Am going to read psychological thriller “By Gaslight”

 


In his best-selling novel ''The Alienist,'' Carr sent his pioneering child psychologist, Dr. Laszlo Kreizler, on the hunt for a serial killer over the rooftops and into the underworld of turn-of-the-century Manhattan. Kreizler's second case, set exactly 100 years ago, explores another species of moral turpitude through a Victorian lens.
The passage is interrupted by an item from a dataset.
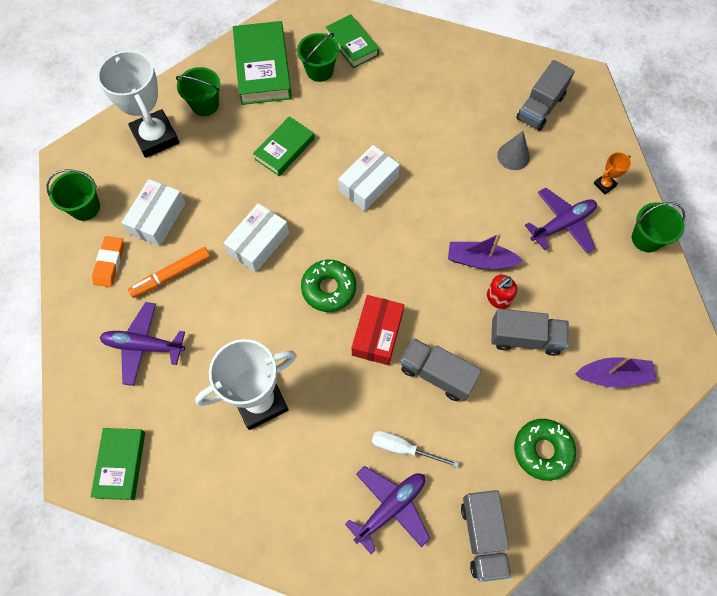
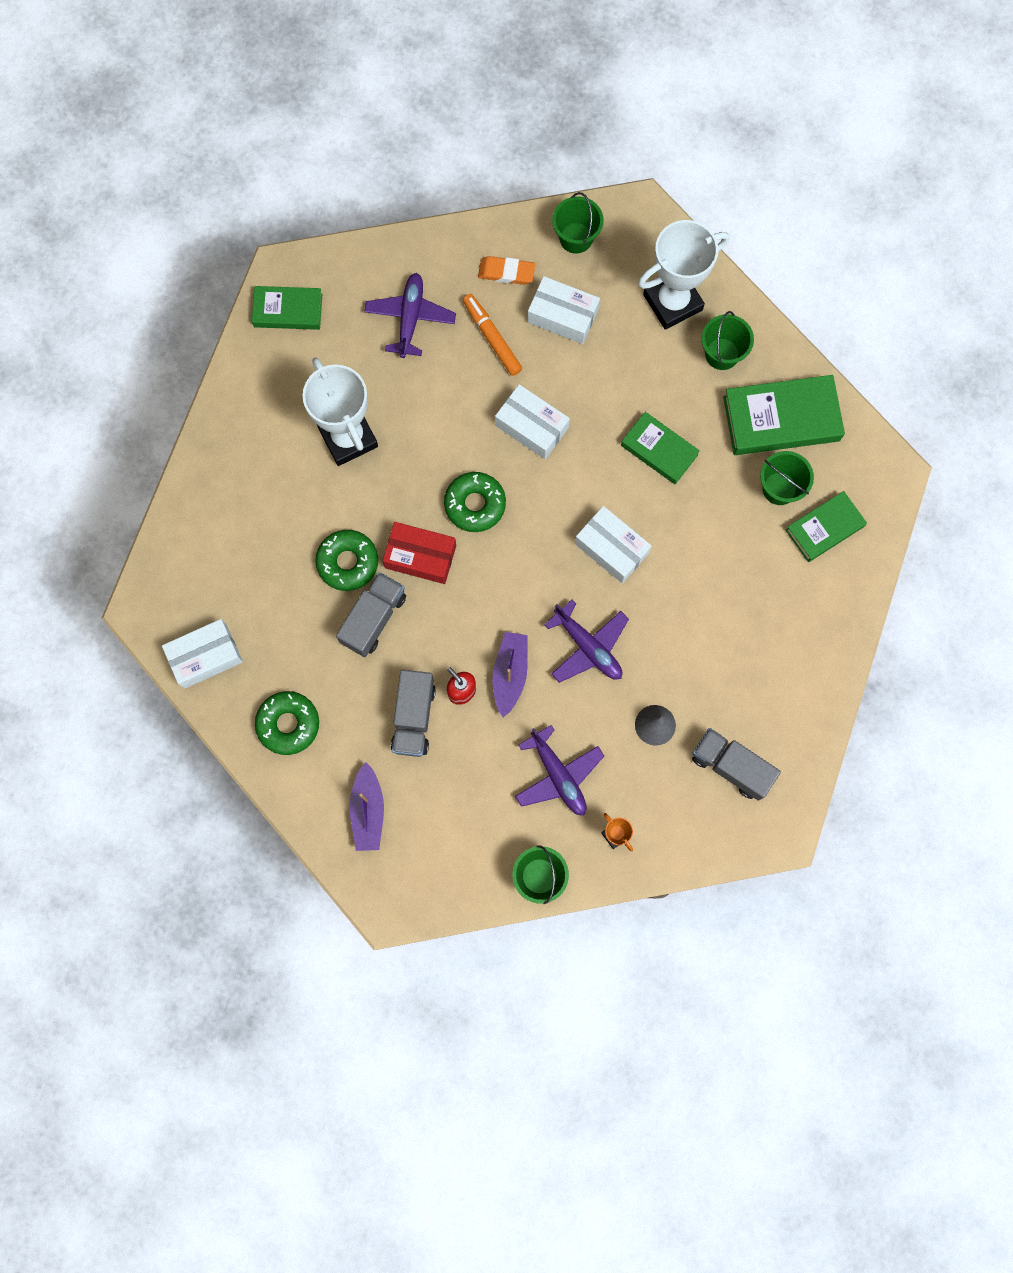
camera: 90 degrees right, 10 degrees up
(383, 399) = (348, 562): none -> green donut
(390, 507) = (237, 567): purple plane -> purple plane (588, 647)
(403, 448) = (295, 581): white screwdriver -> none
(483, 536) = (205, 656): grey truck -> white box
The quarry this time is more alluring and, if it's possible, nastier: a woman of beauty and intelligence who murders children and lots of them -- both her own and others whom she's kidnapped in a strange perversion of the maternal instinct: Serial Mom in a bonnet and crinoline.

Whether such a creature is credible matters less, certainly to Carr, than the familiar ethical conundrum posed by the hunted murderess: is she mad, and in need of sympathetic incarceration and treatment; is she bad, and thus a reasonable candidate for summary execution; or is she neither of the above, but a creation of her social context, requiring understanding?

Kreizler is an exponent of the last view, as he can still declare, even after the woman has dispatched the equivalent of an entire kindergarten as well as some half-dozen adults. ''It's our job,'' he remarks, ''to understand the perceptions that lead to such misbegotten actions, so that we may have some hope of keeping others from being enslaved by them.'' As evidenced by the book's resolution, Carr is more ambivalent about extenuating circumstances in cases of multiple infanticide, or about the salutary lessons to be learned from them.